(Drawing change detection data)
┄┄┄┄┄┄┄┄┄┄┄┄┄┄┄┄┄┄┄┄
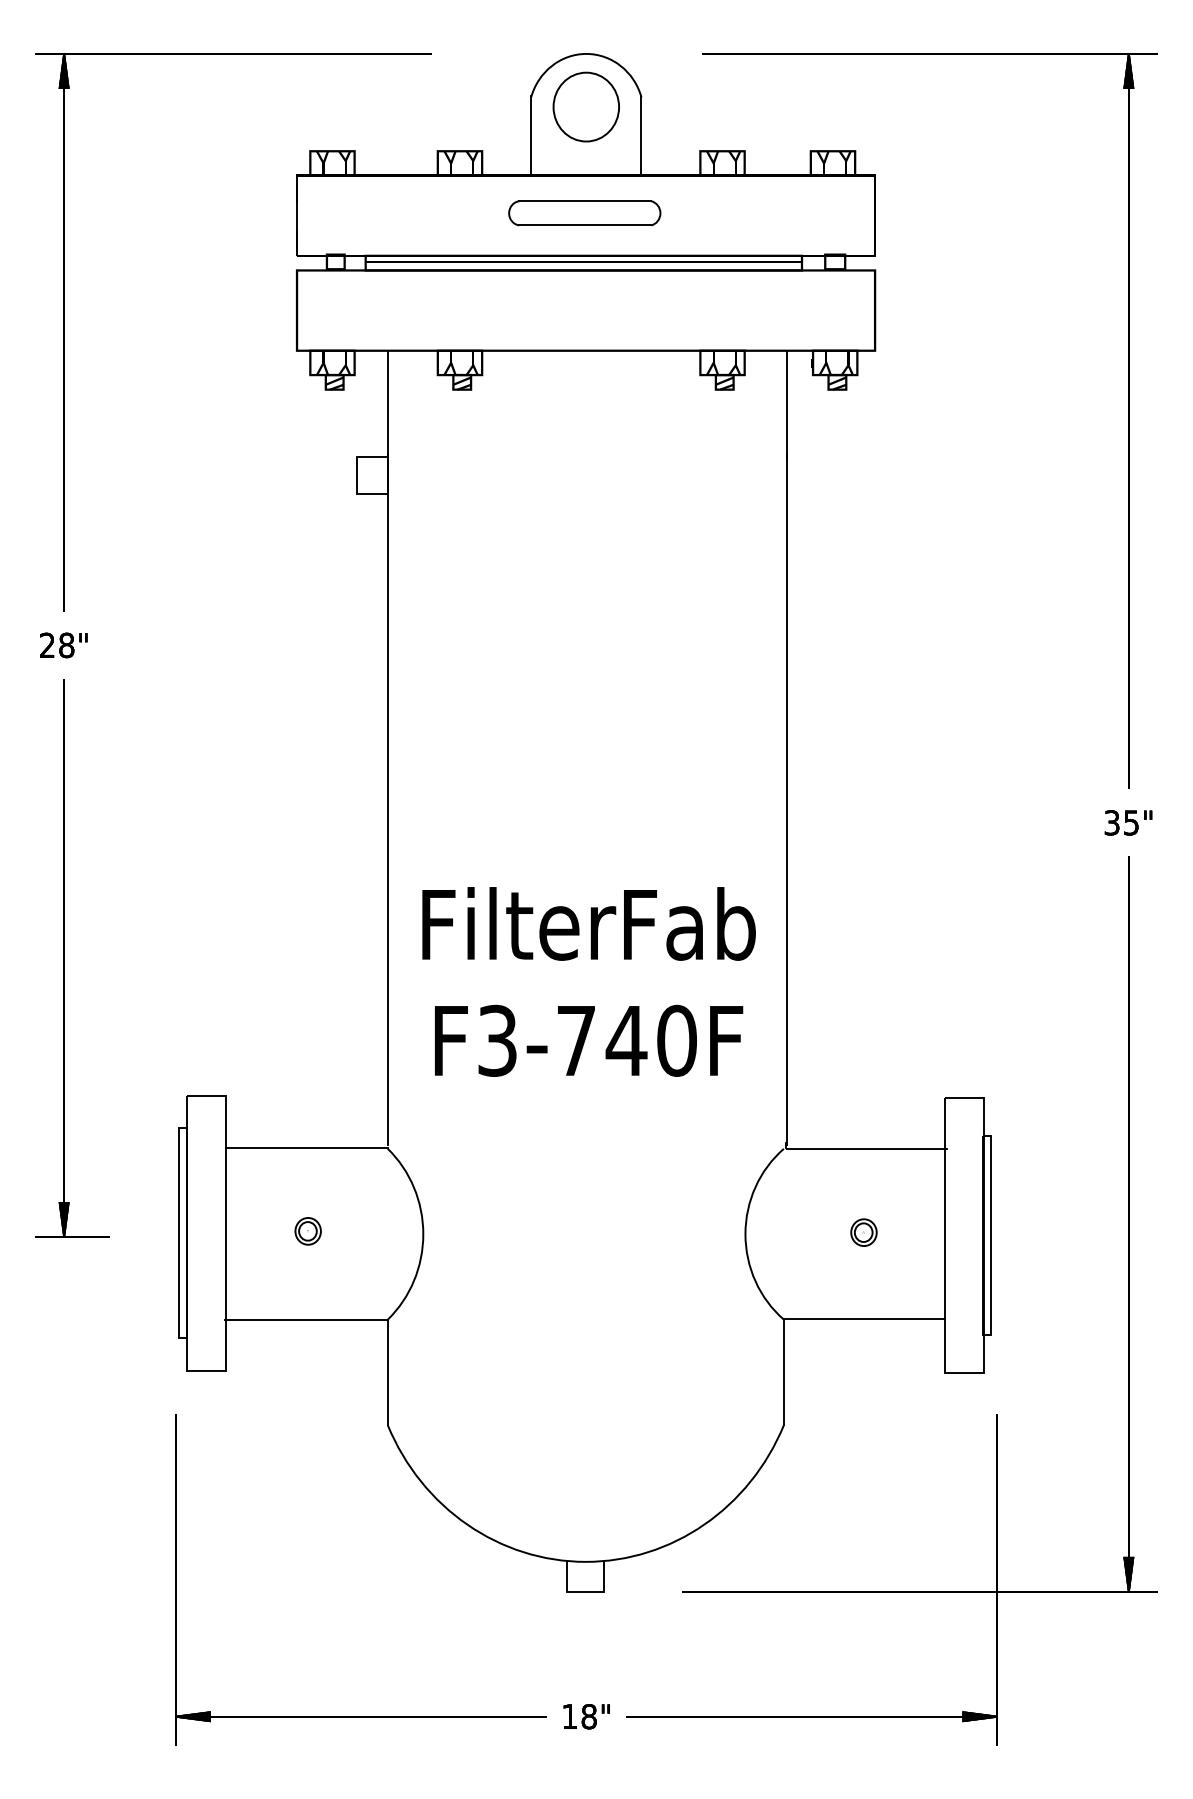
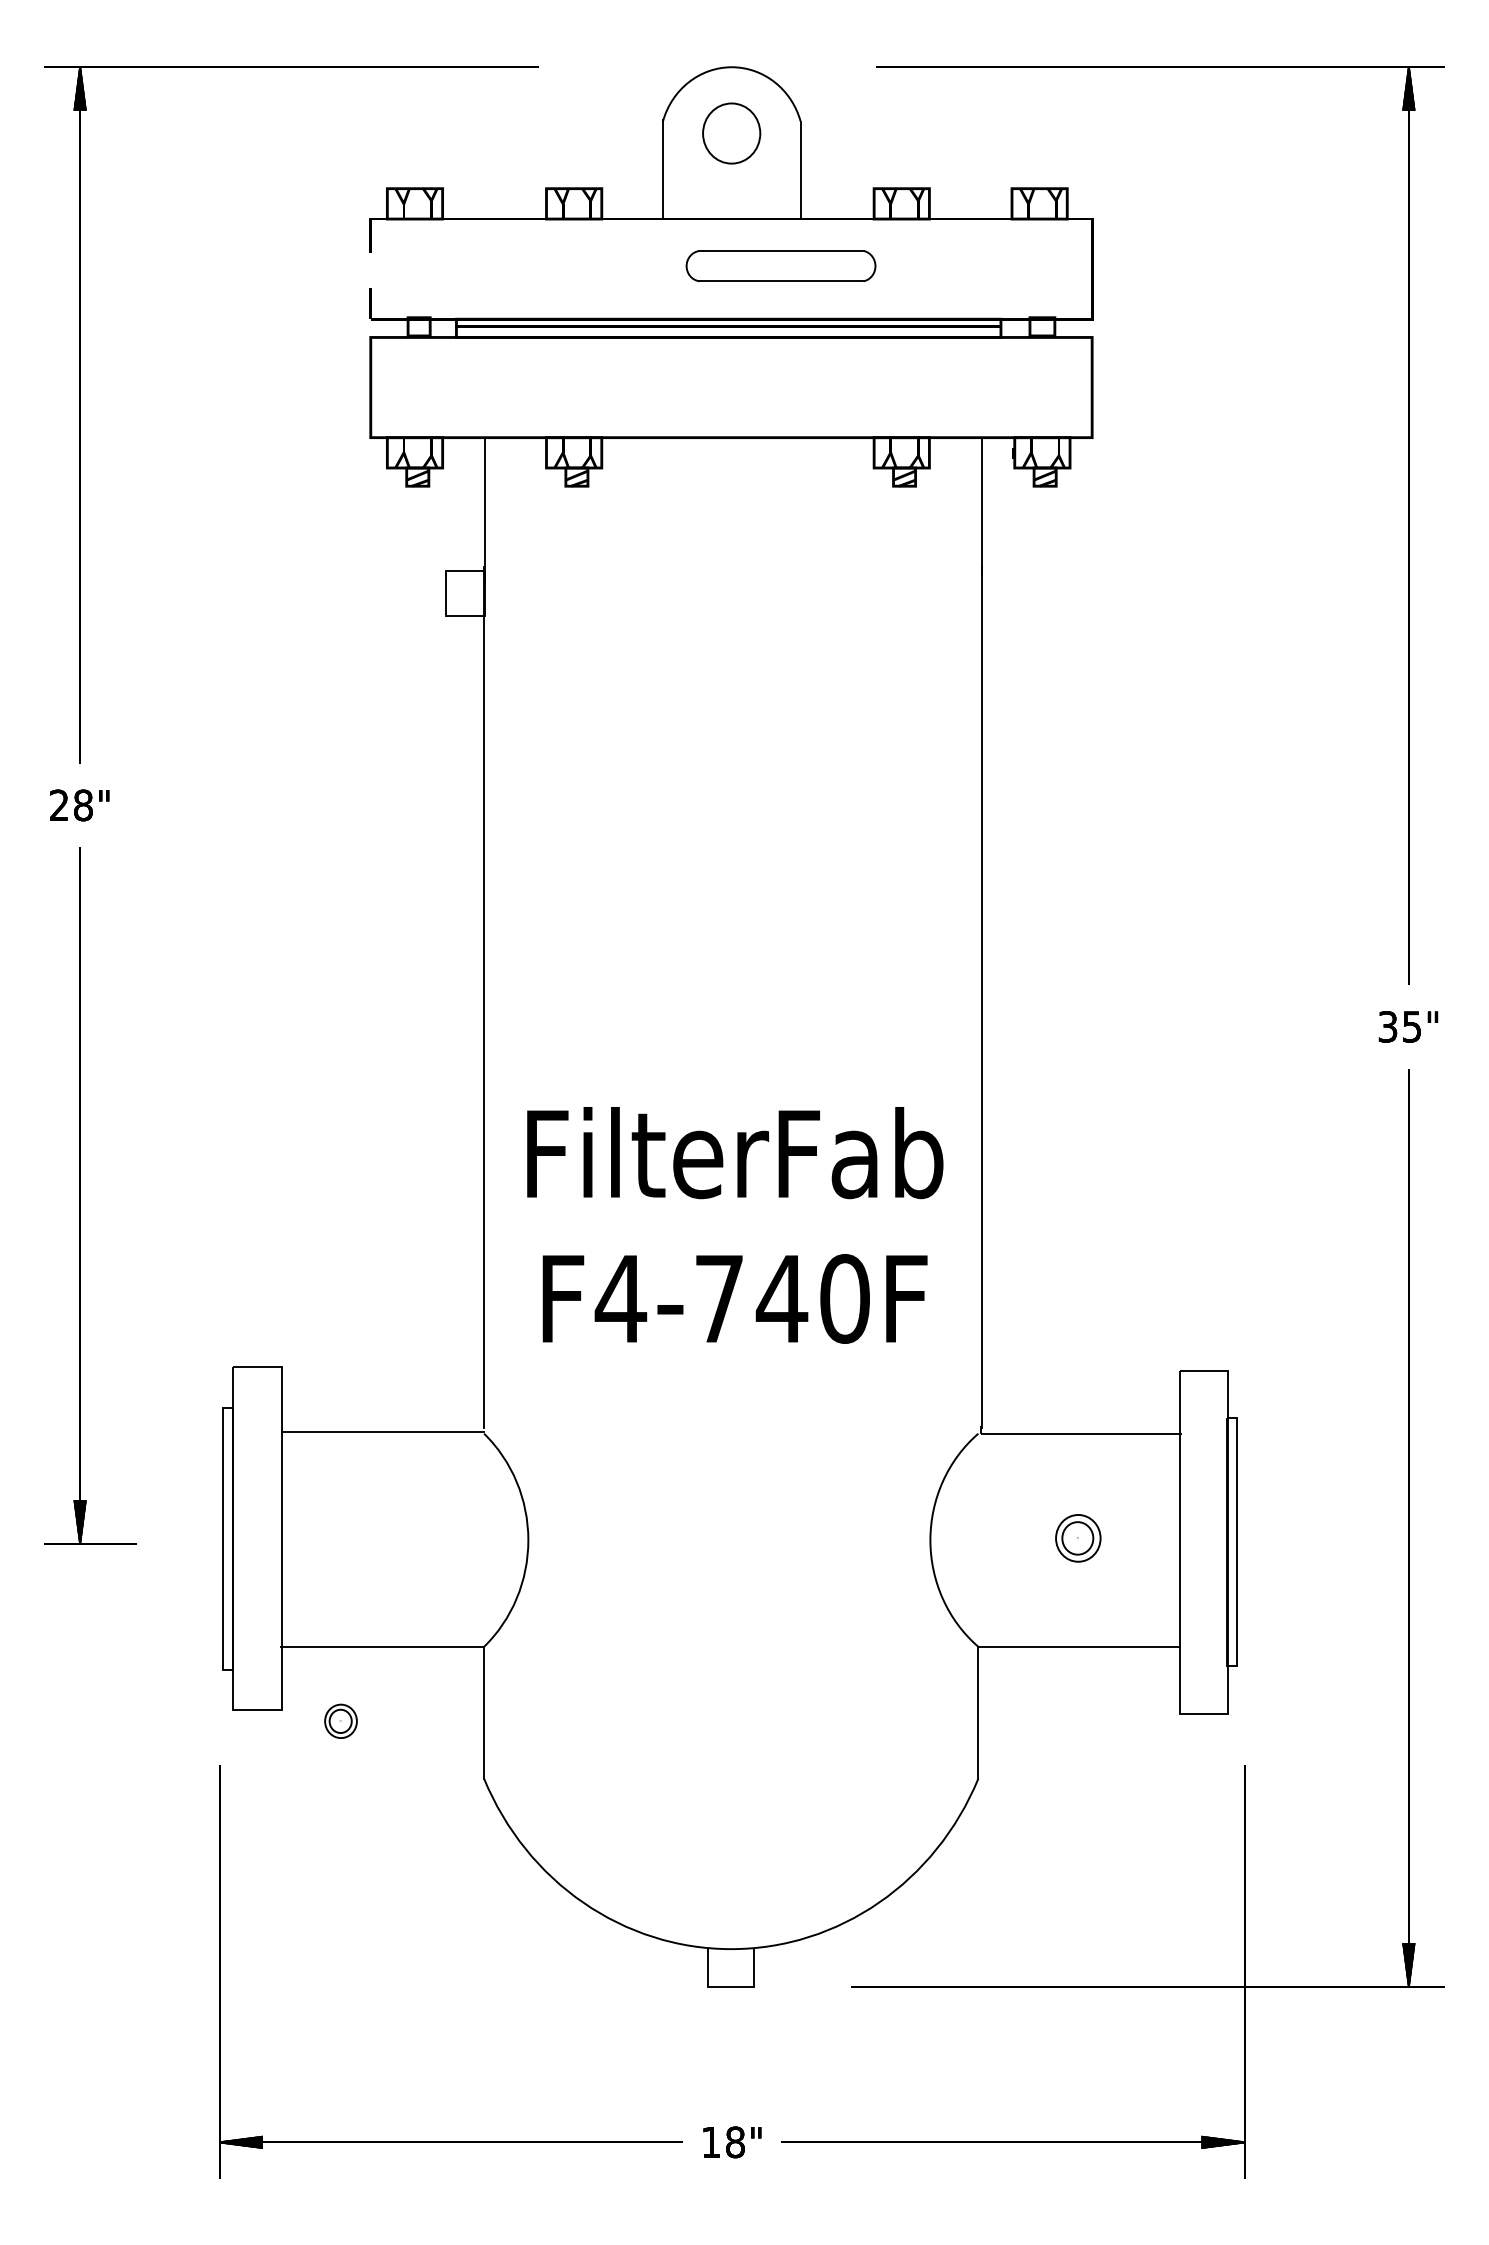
part: (585, 106) -> (730, 132), size x0.7
part: (584, 213) -> (780, 266), moved
line: (296, 218) -> (370, 272), removed
text: (497, 1040) -> (620, 1298), F3-740F -> F4-740F
part: (307, 1231) -> (340, 1721), moved
part: (863, 1232) -> (1077, 1538), size x1.4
┄┄┄┄┄┄┄┄┄┄┄┄┄┄┄┄┄┄┄┄
→ **Exercise instructions**
In the records above, find each line with the word "size" and copy it.

→ **Exercise response**
part: (585, 106) -> (730, 132), size x0.7
part: (863, 1232) -> (1077, 1538), size x1.4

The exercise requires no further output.